= Michael Couzens =

American communications attorney

Michael Couzens (1946 - March 18, 2023) was a communications attorney and community broadcasting advocate. Employed by the FCC in the 1970s, Couzens headed the Low Power Television Task Force which developed the rules and regulations for Low Power Television.

== Education ==
Couzens studied Law at the University of California Berkeley and economics at Stanford University. While at law school at the University of California, Berkeley, Couzens participated in video production with the collectives Optic Nerve and TVTV furthering his interest in broadcasting. After graduating from UC Berkeley, Couzens was admitted to the bar in California and in Washington, D.C.

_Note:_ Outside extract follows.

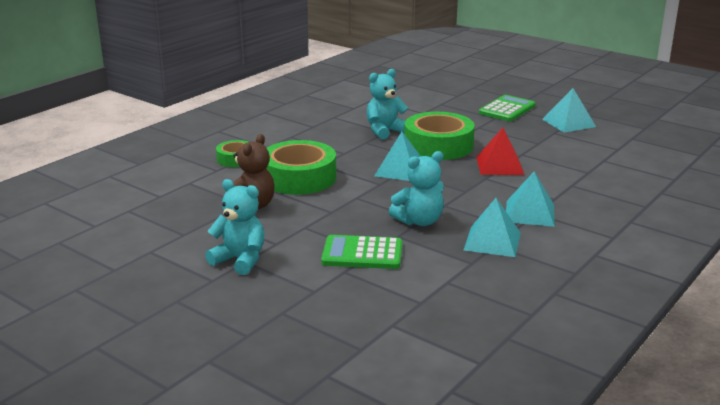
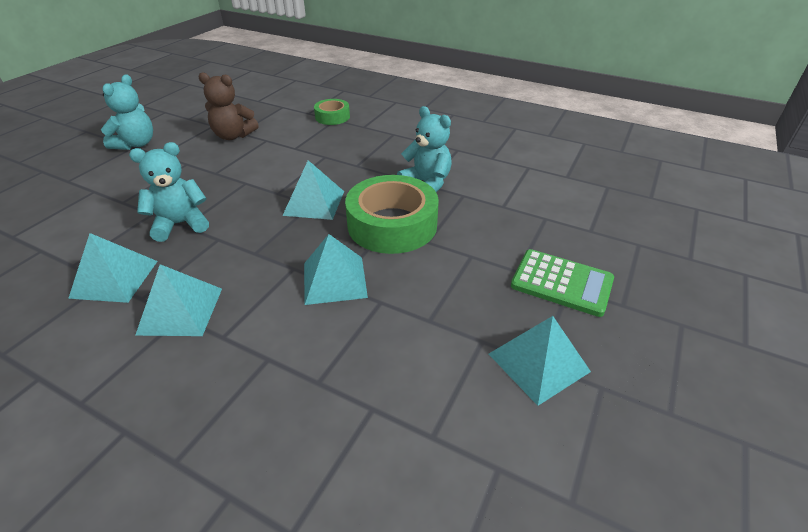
camera: 80 degrees right, 15 degrees up
(299, 178) = (292, 149): green tape -> none
(362, 253) = (122, 197): green calculator -> none
(419, 221) = (181, 224): turquoise teddy bear -> turquoise teddy bear turned 105 degrees clockwise
(499, 165) = (334, 280): red pyramid -> turquoise pyramid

As a conscientious objector to the Vietnam War, Couzens did his service at the Brookings Institution in Washington, DC.

== Broadcasting ==

=== Legal career ===
After law school and serving at the Brookings Institution, Couzens worked for the Federal Communications Commission. Couzens was hired by the FCC as an attorney-advisor where he helped write the guidelines for Low Power Television. In 1976, he worked in Washington DC for a law firm representing the Corporation for Public Broadcasting (CPB), helping to develop the legal process for establishing TV dishes in major cities.

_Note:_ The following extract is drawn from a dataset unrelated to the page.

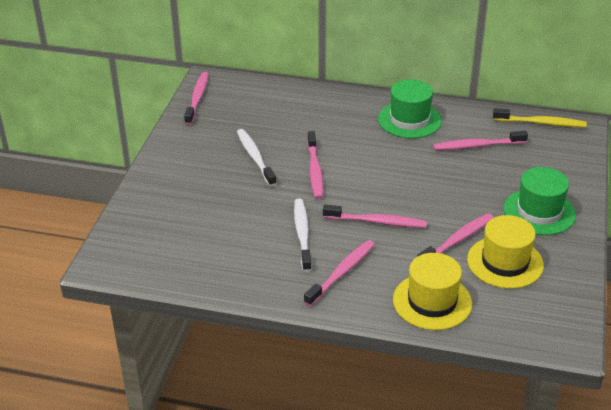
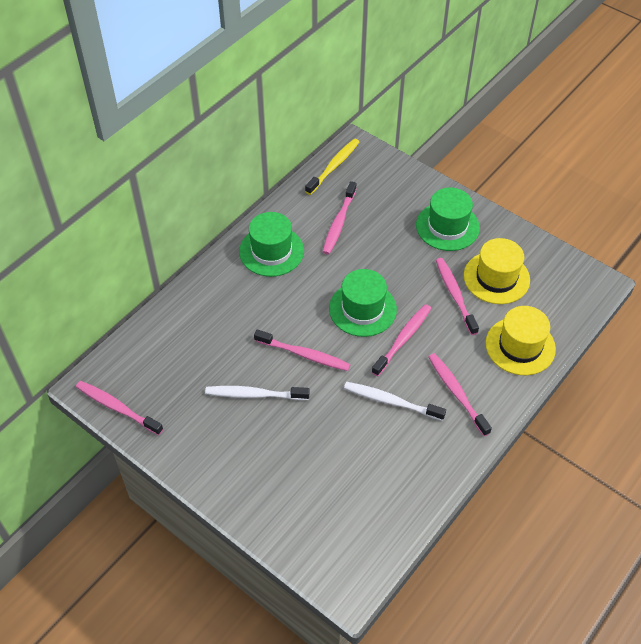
camera: 65 degrees left, 15 degrees up
(391, 188) = (362, 309): none -> green hat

After working for the FCC, Couzens opened up his own law office, representing community radio and television stations to the Federal Communications Commission. Couzens practiced law for 30+ years, representing community stations throughout the United States, especially in rural areas. He worked with non-profit entities, advising them on FCC requirements while also assisting them with applications, licensing, and compliance issues. Couzens often worked Pro bono when his clients could not afford to pay him. Couzens was a board member and the Vice President for Legal Affairs for the National Translator Association, joining the organization at the birth of the LPTV initiative.

In 2007, in conjunction with the opening of a public filing window for frequencies for noncommercial full power station, Couzens teamed with Alan Korn to create Discount Legal. Over subsequent filing windows, Korn and Couzens assisted over 100 applicants to apply for new noncommercial educational FM stations of which 50 are currently on the air as of 2024.

=== Community radio ===
Couzens began his work in community radio in 1976 when, as he was coming out of law school, he volunteered to help represent the newly founded National Federation of Community Broadcasters (NFCB).

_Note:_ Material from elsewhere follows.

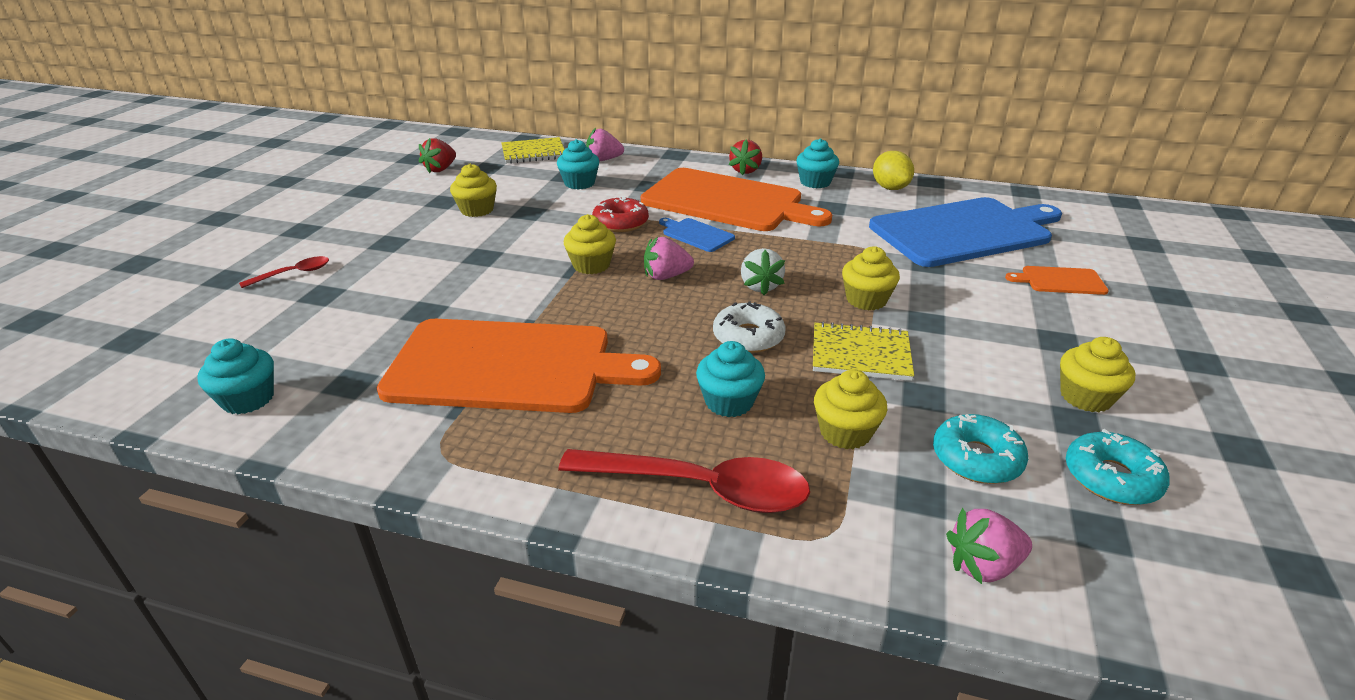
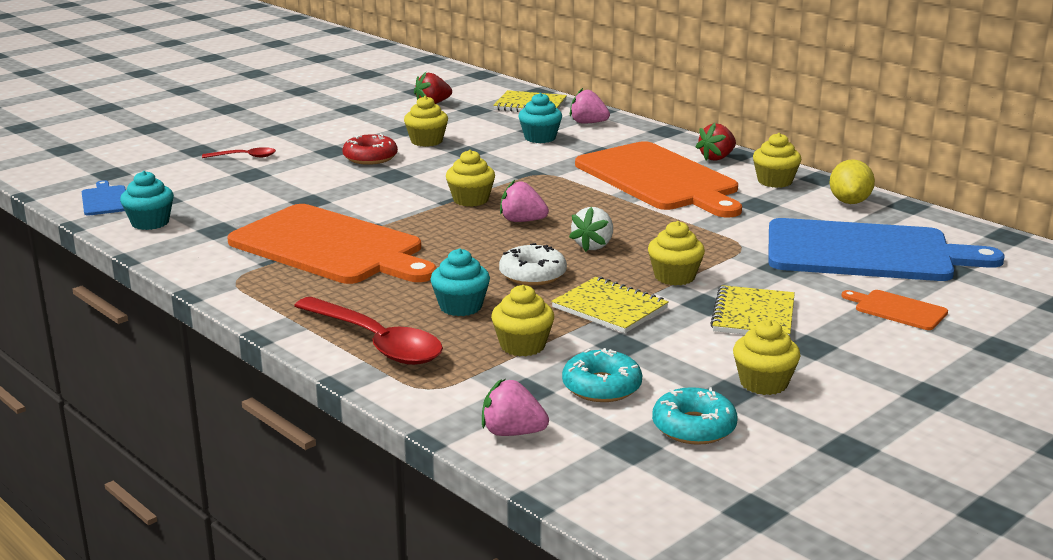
camera: 30 degrees right, 10 degrees down
(620, 223) = (536, 175): red donut -> red donut (370, 157)
(696, 234) = (591, 198): blue cutting board -> blue cutting board (105, 200)
(815, 182) = (774, 181): turquoise cupcake -> yellow cupcake
(977, 322) = (753, 315): none -> yellow notebook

In 2020 Couzens stated his belief in community radio in an interview with The Union, a Grass Valley, Calif., newspaper: “If you read the blogs and trades, they say broadcast radio is stone cold dead, no radio audience whatsoever, but everything I see shows community radio is loved and essential, that people want it and will go find it. It’s that important, no matter what they say.” When asked about community radio's impact on the American landscape, Couzens responded, “It’s had people recognize, once again, that media and journalism work their best at the local level in a specific community. In that way it’s been very enriching.”

=== Reporting ===
Couzens wrote articles about broadcasting for a number of publications including Channels of Communication and the Encyclopedia of Television.

== Personal life ==
Working out of Oakland, California, Couzens frequented Bluegrass music concerts, practiced Karate as a Wado Kai black belt, and was married to radio producer and Peabody Award Winner Adi Gevins. Couzens was also a photographer, photographing many live events including the 1968 Democratic Convention.